The "purpose" of expanding lanes and building alterntae highways is to improve efficiency. For people living in a given area, reduce their time spent commuting. There is large economic cost to having large portions of your population spent 10+ of their waking time commuting to and from work each weekday.

The problem with induced demand is that yes you increase capacity and more people then move clogging up the roads until a similar equilibrum is reached as before. A much better option is both expanding the number of people that can commute by living further out, and reducing the per individual commute time by mass transit. That's the true goal.




> The problem with induced demand is that yes you increase capacity and more people then move clogging up the roads until a similar equilibrum is reached as before.

That's still an improvement over the previous status quo. Commute times are not the only, or even necessarily the most important factor in a transportation system. Your new equilibrium transports a larger number of people than the previous equilibrium. In isolation, that's purely a good thing.

In a world where road users paid for those improvements directly in proportion to their use of the road we could just keep expanding capacity indefinitely until either all the latent demand were met, or until rising construction costs drove demand down to a level where the roads were no longer congested. Since roads are funded by income taxes though, a crucial half of that feedback loop is missing. We can't just keep expanding because there's nothing to stop road users from demanding more and more capacity even after adding that capacity becomes cost-prohibitive.


Yes, but that's conveniently ignoring all of the negative externalities produced by it.

So adding roads gets half the benefits (as it doesn't gain any efficiency benefits), and comes with a ton of externalities when compared to mass transit.


What externalities, other than the one I already explained?

Only one I can think of is pollution, but that's not even caused by roads, it's caused by burning gasoline.
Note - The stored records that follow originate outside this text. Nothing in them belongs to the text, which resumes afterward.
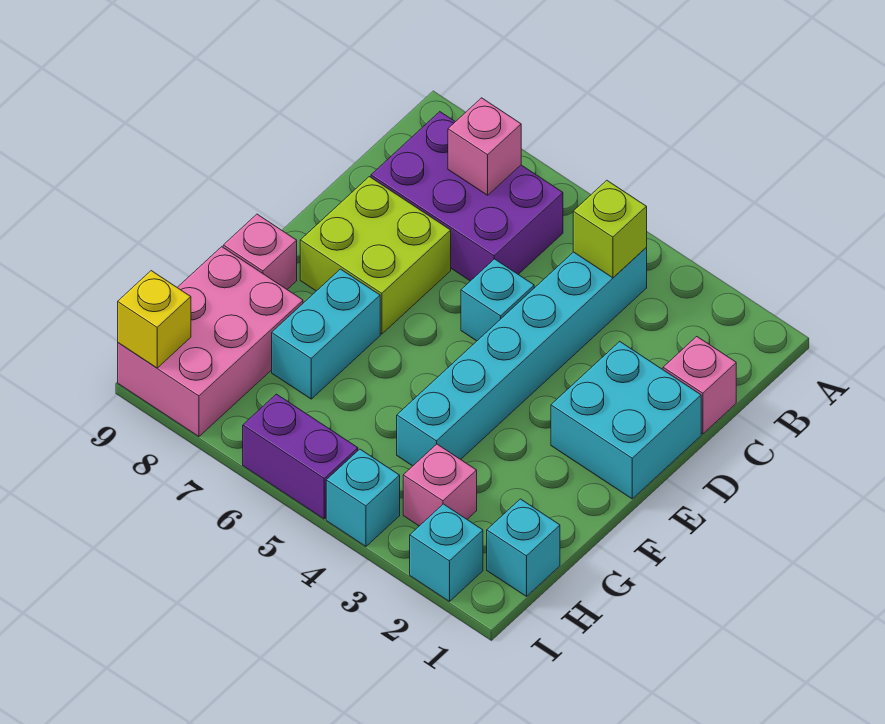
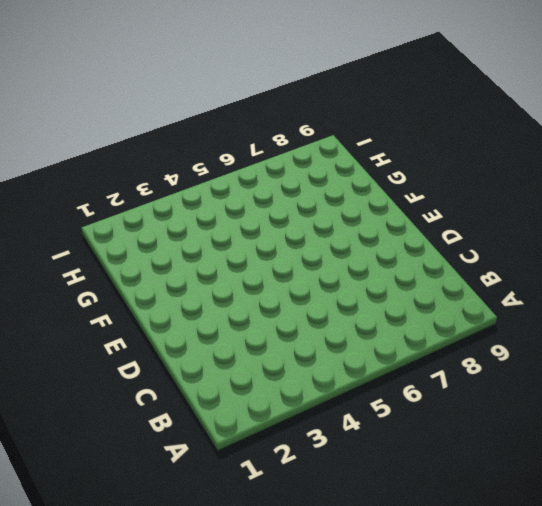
none -> cyan brick B4:G4 level 1
none -> purple brick B6:C8 level 1
none -> pink brick C1 level 1

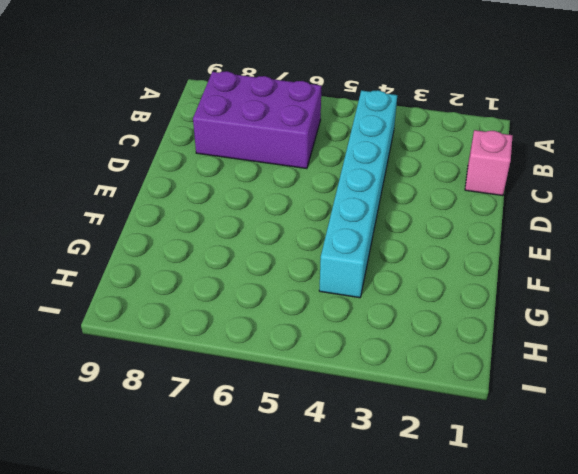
none -> cyan brick D1:E2 level 1
none -> cyan brick D5 level 1
none -> lime brick D7:E8 level 1

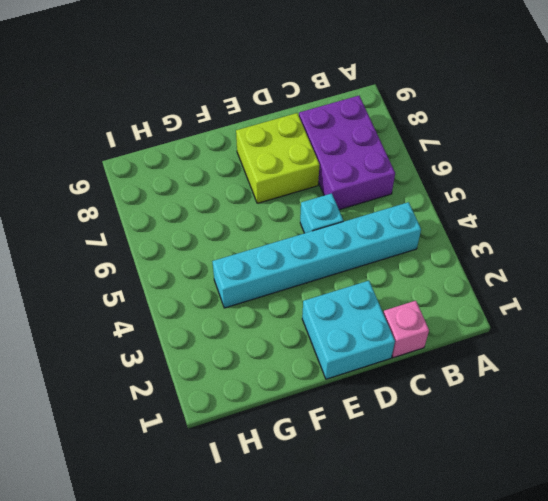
none -> cyan brick F7:G7 level 1
none -> pink brick F9 level 1
none -> pink brick G8:I9 level 1

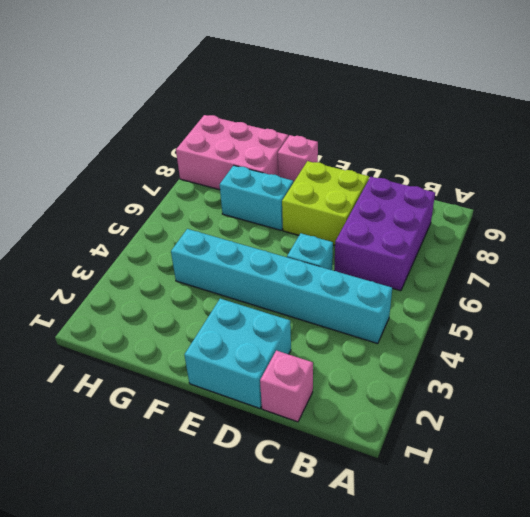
none -> cyan brick H1 level 1
none -> pink brick H3 level 1
none -> cyan brick I2 level 1

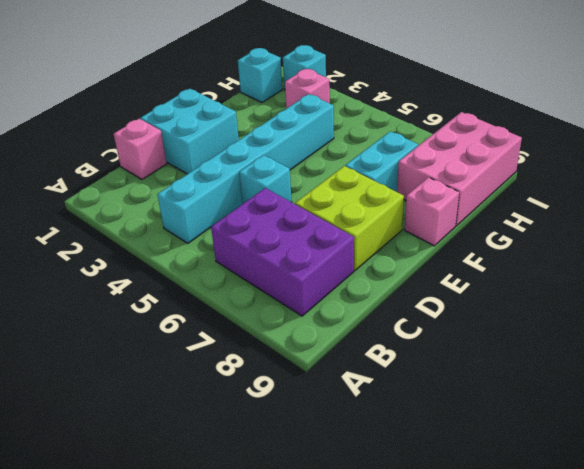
none -> cyan brick I4 level 1
none -> purple brick I5:I6 level 1
none -> lime brick B4 level 2

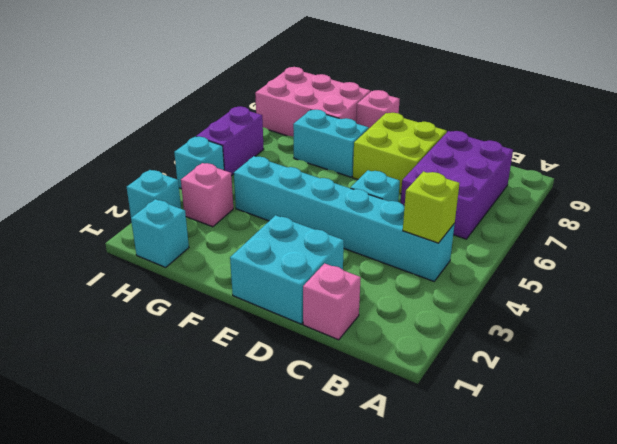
none -> pink brick B7 level 2
none -> yellow brick I9 level 2

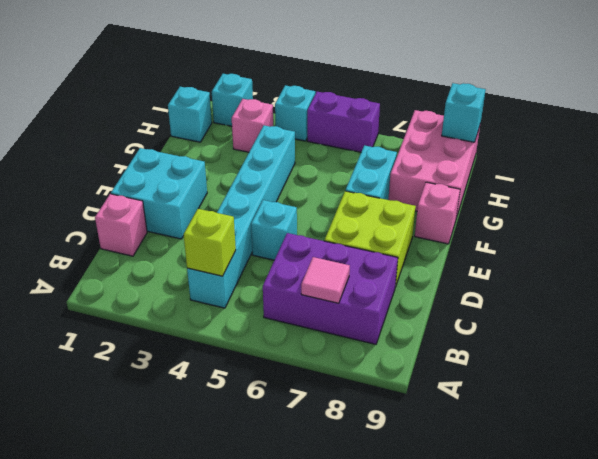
pink tile B7 level 2 -> pink brick B7 level 2
cyan brick I9 level 2 -> yellow brick I9 level 2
Or by reducing/rescheduling travel demand by work-from-home, flexible hour hours, and/or devolution of Fed agency HQs to less crowded/costly US regions where their responsibilities better match the activities/needs. Say, moving Fisheries to where they fish, Bureau of Mines to where they mine, DoE to where either energy production or demand is greatest, etc. and keep a skeleton crew of critical Fed functions like White House, Congress, Supreme Court and the Pentagon in The DC area. Perhaps a movable feast with Agencies moving every 25 years to get a fuller outside-the-Beltway American perspective. Like, say, using IT to make that happen…


There is a large human cost to having large portions of your population commuting too much, also. I always think it's weird that we tend to justify policy only in terms of its economic (or health) impacts when it is something that people just want for their quality of life.